Vampires and mortals are welcome to join us at the Goethe-Institut New York on October 29 for a special double bill of Hans W. Geißendörfer’s Jonathan (1970), followed by Ulli Lommel’s Tenderness of the Wolves (1973). Please register to attend.
Hans W. Geißendörfer, Jonathan
A political parable of Germany’s 1960s protest movement, Jonathan is set in an undefined past, when a vampire count ruled a small city and its surrounding lands. The bloodlusty count and his followers target the young, so a group of students plans a revolution, choosing Jonathan as their leader. He ventures to the castle on a reconnaissance mission, but his journey is disrupted by violent obstacles—an amuse-bouche compared to the bloody excesses that await him in the count’s abode. With its gory long takes by cameraman Robby Müller and images composed like genre paintings, Hans W. Geißendörfer’s portrayal of the vampire ruling class and its demise earned him a German Film Award for Best New Director.
“the first anti-Fascist film of its kind … the most beautiful-looking vampire film I have seen”—Roger Greenspun, The New York Times, 06/16/1973
“Let yourself be entranced by the entire atmosphere of this loose Dracula adaptation, which unfolds like a dense 14th century Flemish triptych. You will lose some blood, but only enough to lust for more.”—Spectacle Theater
Jonathan
Dir.
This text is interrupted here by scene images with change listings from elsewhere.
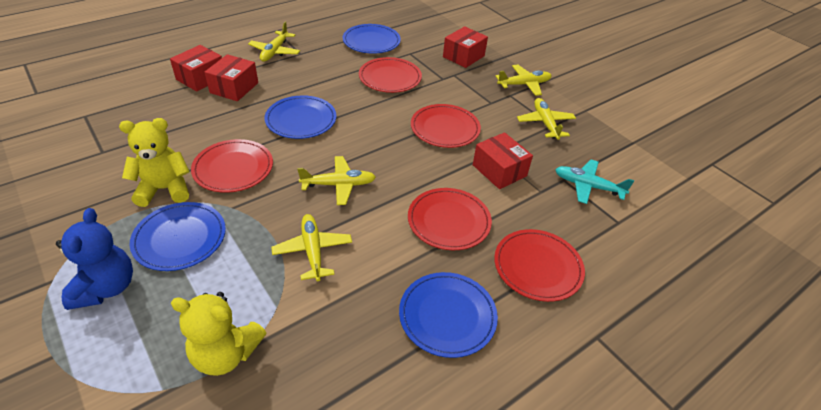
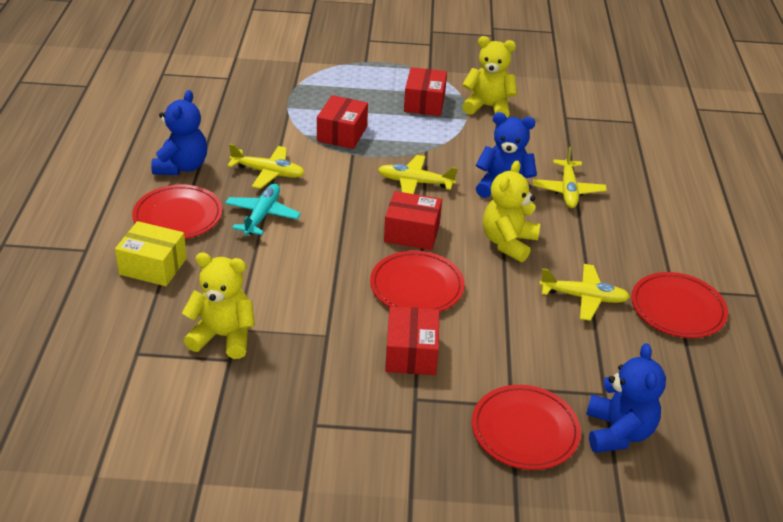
blue plate: 4 -> 0
blue teddy bear: 1 -> 3
red plate: 5 -> 4
yellow box: 0 -> 1
yellow plane: 5 -> 4
yellow teddy bear: 2 -> 3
Hans W. Geißendörfer
West Germany, 1970
97 min.
With Jürgen Jung, Hans-Dieter Jendreyko, Paul Albert Krumm, Hertha von Walther, Oskar von Schab, Ilona Grübel, Sophie Strehlow, Gaby Herbst, Arthur Brauss
Ulli Lommel, Tenderness of the Wolves
A Fassbinder-produced reimagining of the story of Fritz Haarmann, the serial killer whose crimes inspired Fritz Lang’s 1931 classic M. In a post-war German city, Haarmann, a seasoned criminal, is recruited as a police informant. He uses the cover this position affords him to prey on young boys, luring them into his garret before killing them with a bite to the neck and turning their bodies into sausages. Everyone in town loves Haarmann’s meats, from black marketeers to the police inspector, but the tide turns when a nosy neighbor starts putting two and two together. Based on a script by Kurt Raab who also stars as Haarmann and featuring performances from many Fassbinder regulars—including a memorable cameo by the man himself—, Tenderness of the Wolves cares less about historical accuracy than about setting the scene for, in Fassbinder’s words, “a thriller with lots of blood … a combination of Fritz Lang’s M and Hitchcock’s Psycho.”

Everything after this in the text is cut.